V3ra Sun 08-Oct-23 11:16:40

The question is should I or shouldn't I interfere? I fear this move may create a falling out between her children and us.

You're not interfering. You're directly involved so you have every right to state your case.
If her children choose to fall out with you over it that's their problem.

Sadly your sister-in-law has put herself in this situation for her own reasons of "wanting to live by the seaside."
To be blunt I think she should move back to where she was before, with family nearby.

It's unrealistic of her, or anyone else, to expect her adult children to provide much practical care from three hours away.
I know because I was in the same situation with my parents, though in reverse with them wanting to remain on the coast.
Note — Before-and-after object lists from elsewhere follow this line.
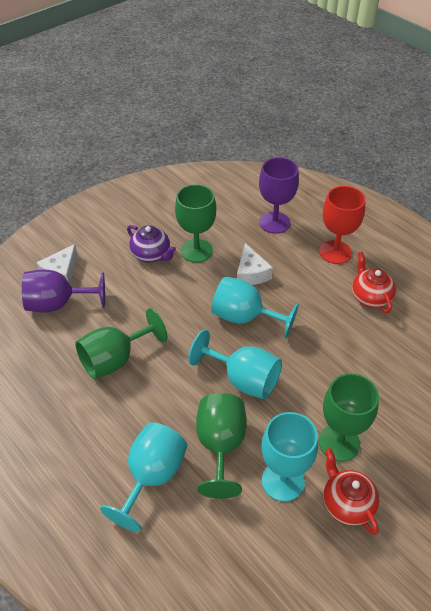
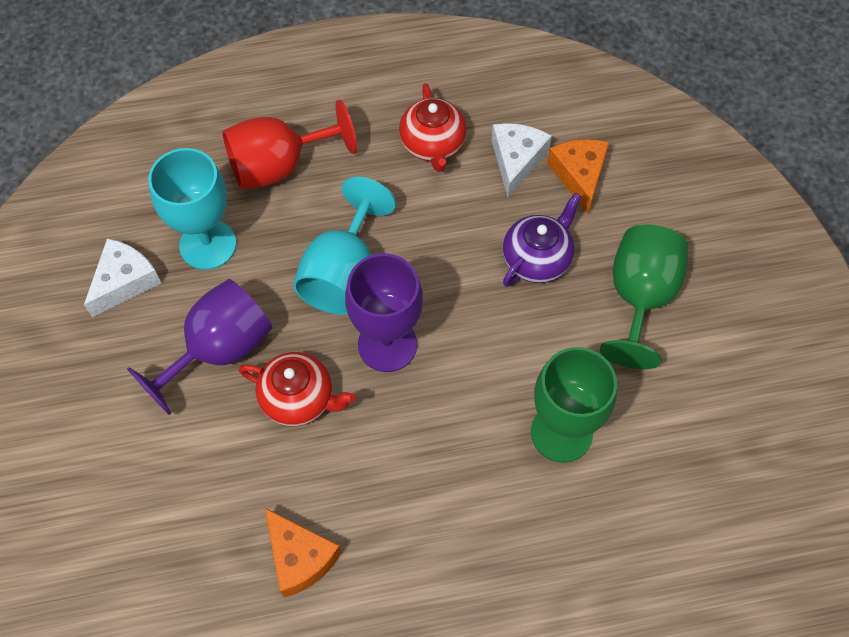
green goblet: 4 -> 2
orange cheese: 0 -> 2
turquoise goblet: 4 -> 2

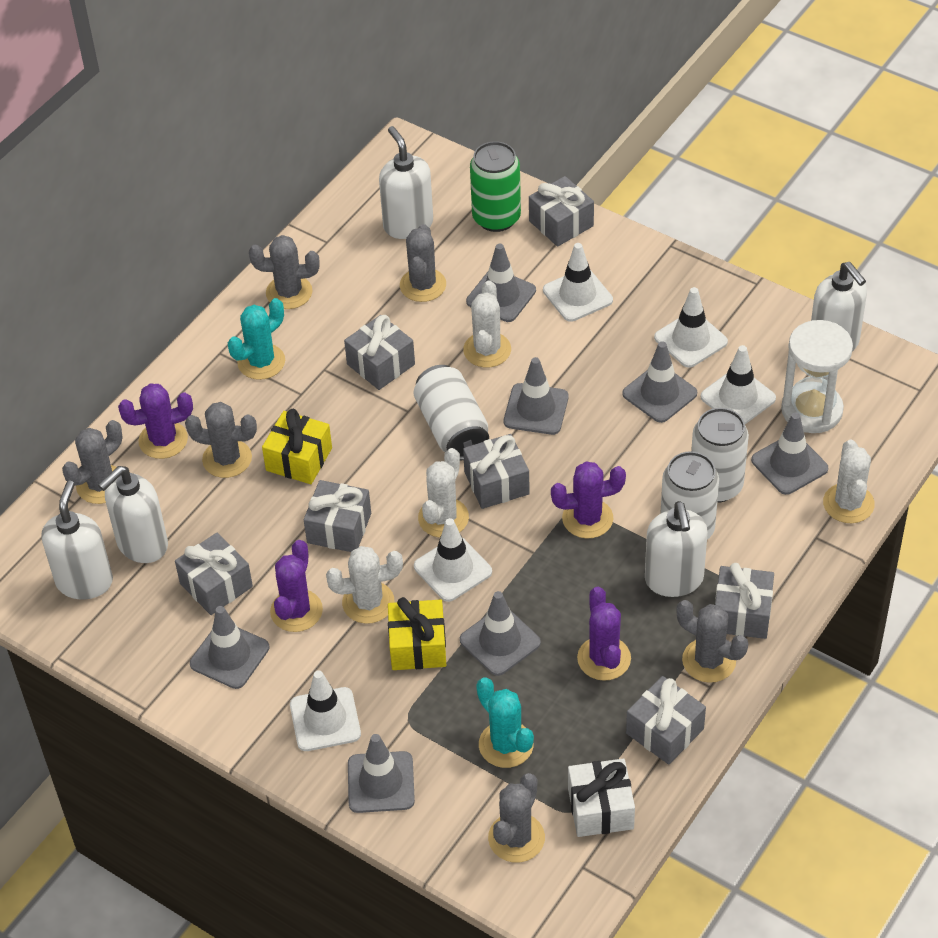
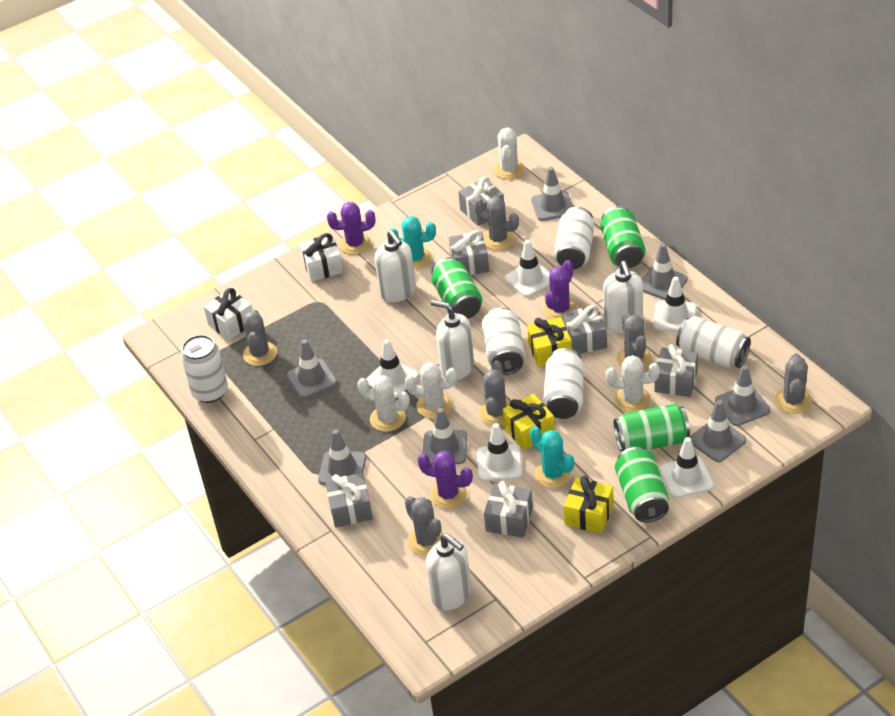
green can: 1 -> 4
grey gift: 7 -> 6
purple cactus: 4 -> 3
white can: 3 -> 5
white gift: 1 -> 2
white hourglass: 1 -> 0
white soap dispenser: 5 -> 4
yellow gift: 2 -> 3

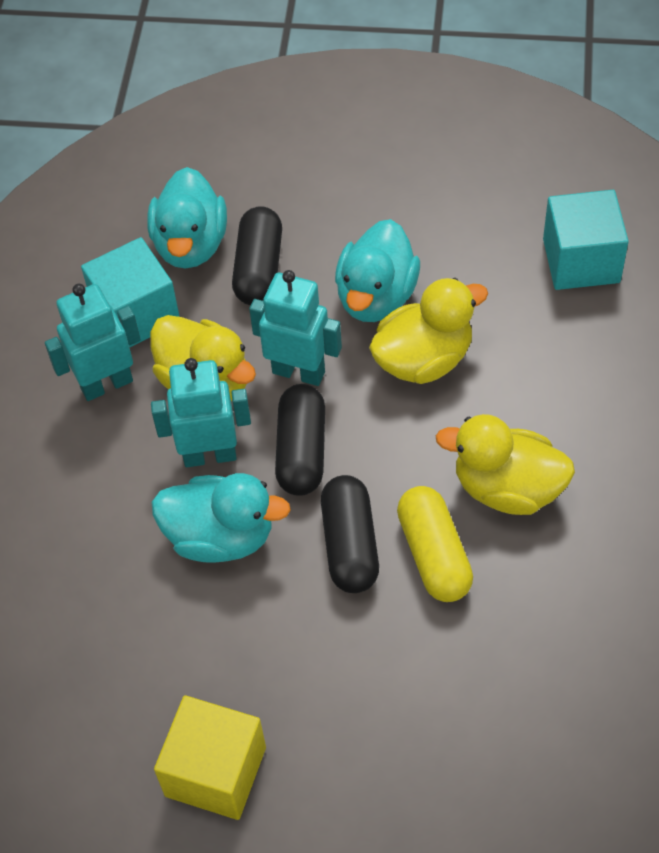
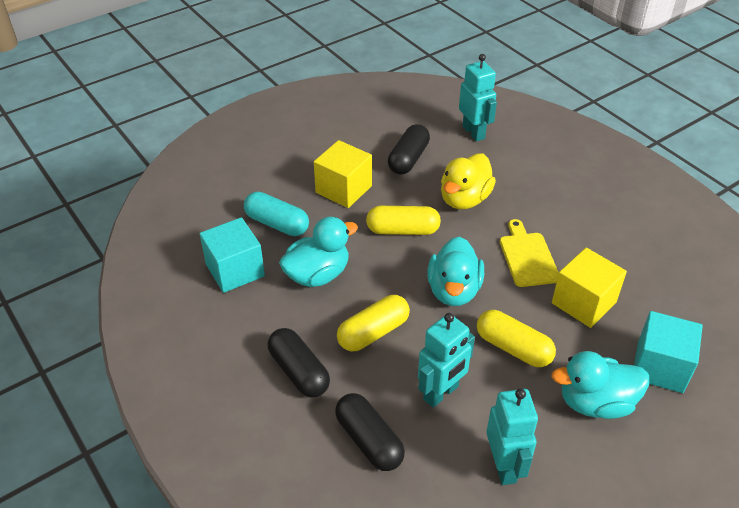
turquoise capsule: 0 -> 1
yellow capsule: 1 -> 3
yellow cube: 1 -> 2
yellow cutting board: 0 -> 1
yellow duck: 3 -> 1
SuperTinny your husband has already had one heart attack. Your priorities are closer to home.

pascal30 Sun 08-Oct-23 11:33:47

Has your SIL not made any social contacts since she moved down? I.e neighbours, a church, social activities.. surely you aren't the only person she can turn to? I would encourage her to join some groups.. and for you to concentrate on your own problems.. as others have said, have an extended holiday so that your husband can recover without this added stress.. I hope you might find that SIL is more resourceful than you think..
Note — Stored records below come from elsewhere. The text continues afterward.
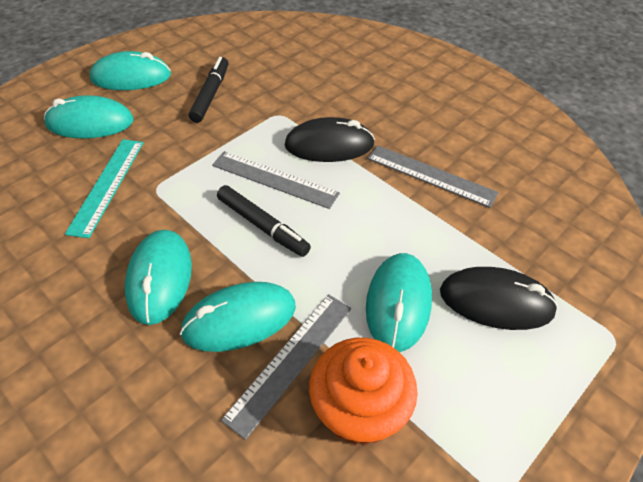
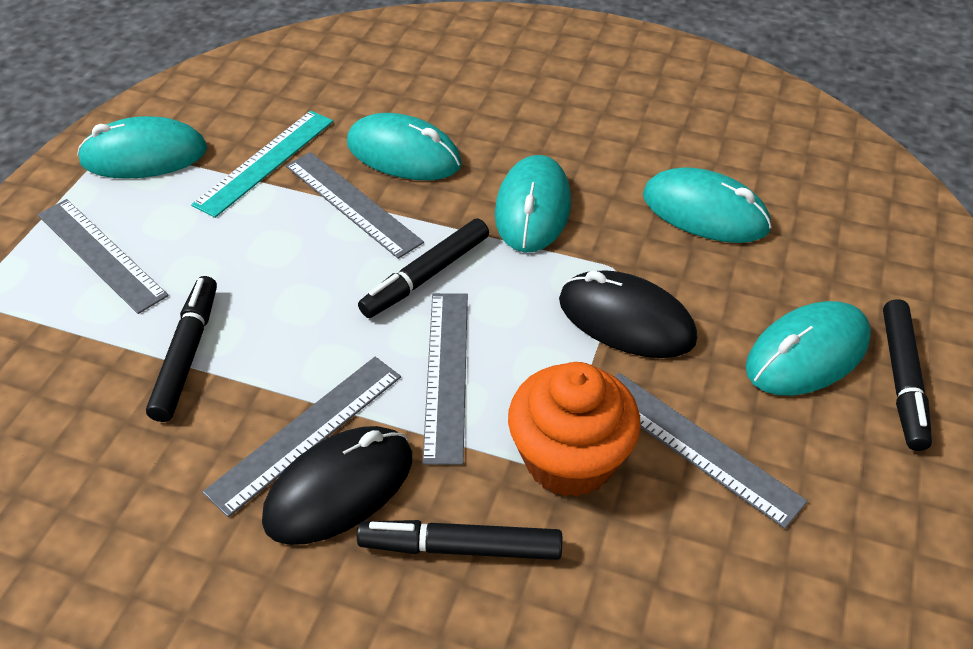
black marker: 2 -> 4
grey ruler: 3 -> 5

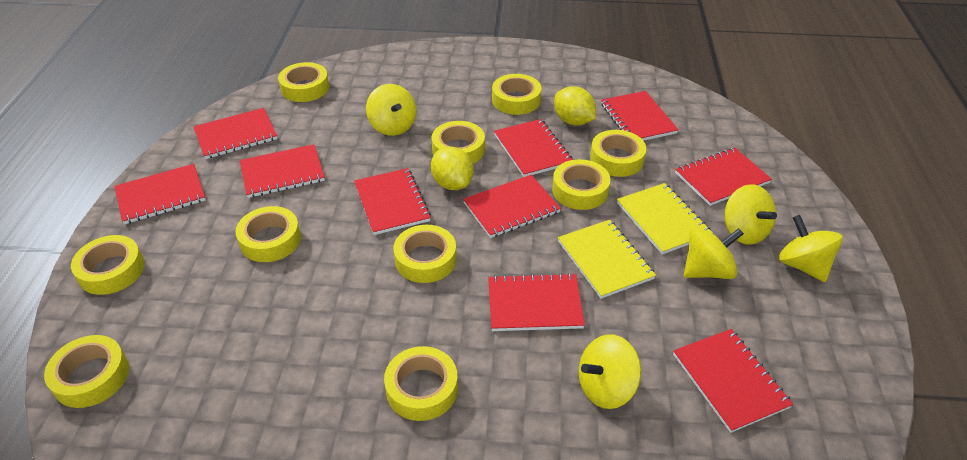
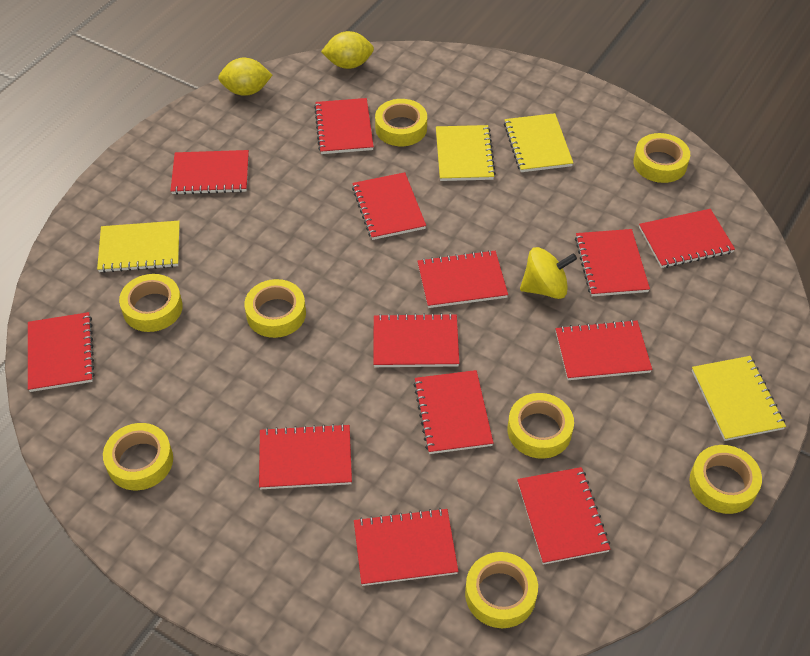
red notebook: 10 -> 13
yellow notebook: 2 -> 4
yellow spinning top: 5 -> 1
yellow tape: 10 -> 8

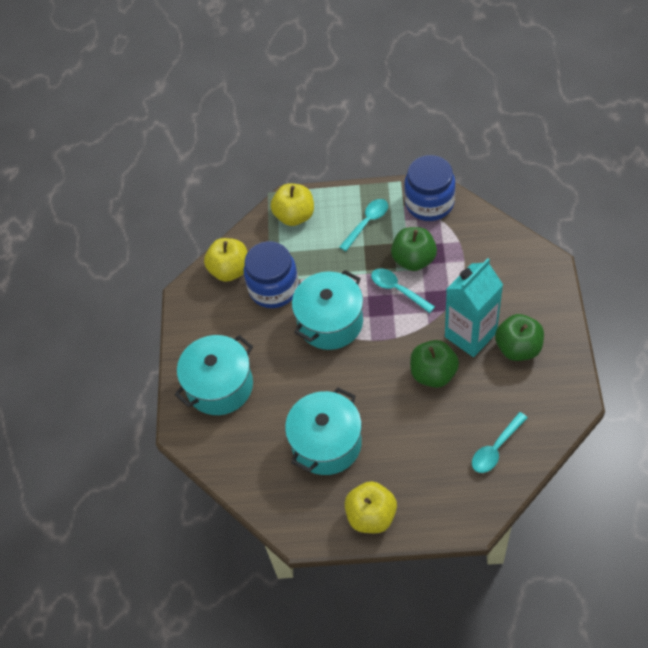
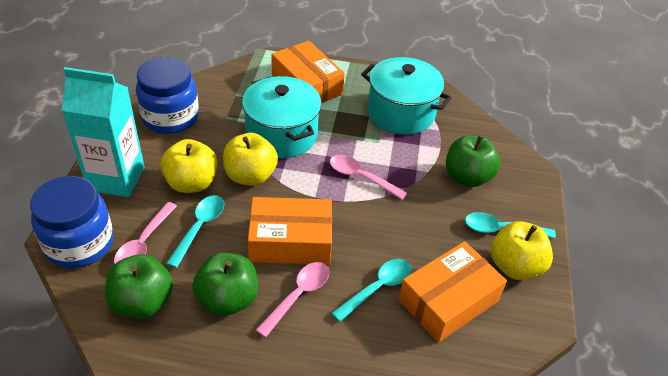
orange box: 0 -> 3
pink spoon: 0 -> 3
turquoise pot: 3 -> 2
annodomini Sun 08-Oct-23 11:35:59

I assume - since I can't see any mention of it - that no Lasting Power of Attorney has been set up. If not, it would make sense for you to put it to her children that it's customary for the nearest and dearest to take on this ultimate responsibility. There's no need for any of them to have to do all the work. I left it to my solicitor to make sure that everything was signed and sealed properly. It would cost more than DiY but takes the load of one of the family.
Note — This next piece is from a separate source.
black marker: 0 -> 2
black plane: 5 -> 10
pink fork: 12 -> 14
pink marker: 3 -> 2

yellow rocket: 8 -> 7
Theexwife Sun 08-Oct-23 11:42:43

Surely if someone has no family that wants to help social service will arrange things for her. Contact them and say that you don't want to help anymore.

Nannarose Sun 08-Oct-23 12:31:53

I sympathise. I have tried this half-way method:
Decide how much time you can realistically give her.
Write down for her that you will be visiting 2-5pm on 30th October to help arrange anything she needs. Put this in a prominent place.
Contact her kids and tell them that.
Whilst there, obviusly sort out all the bits and say 'what is happening in the next 2 weeks that you might need help with?' so you are on top of things.
Contact kids 'I have seen your mum today, have done XYZ. I will next be visiting on.......Before that, you need to check that she has ordered repeat medication (or whatever, make sure you give them at least one little task)
A couple of days before next visit contact them again 'I am going to see your mum, I will check on XYZ, have you sorted ABC?'

I am sure that as a nurse, you are very aware of this, but I know that when we're in the middle of something, it's difficut to see the wood for the trees. Although it keeps you somewhat involved, it helps with boundaries. Then once the pattern is established, you say 'I won't be able to call for a month' or something similar.

Good luck!

Chloejo Mon 09-Oct-23 16:13:44

I agree children too far away. We had similar with an elderly neighbour then it becomes too much and they then expect more and more help. Maybe she should employ more help from carers or go into sheltered accommodation. We had to stop all extra help to neighbour apart from putting the bins out. Now he is having carers coming in and a cleaner. His wife died and they were her adult children living 3 hours away. When they did visit I had a word and sad he needs more help
And a cleaner desperately. They said we asked him to move near us and into sheltered accommodation but he refused!! So if the situation gets worse I will contact the social services department. You have to back off and hand over to them as family are so far. Case of out of sight out of mind and of course as time goes on it will get worse as this has happened to our neighbour in his 80s.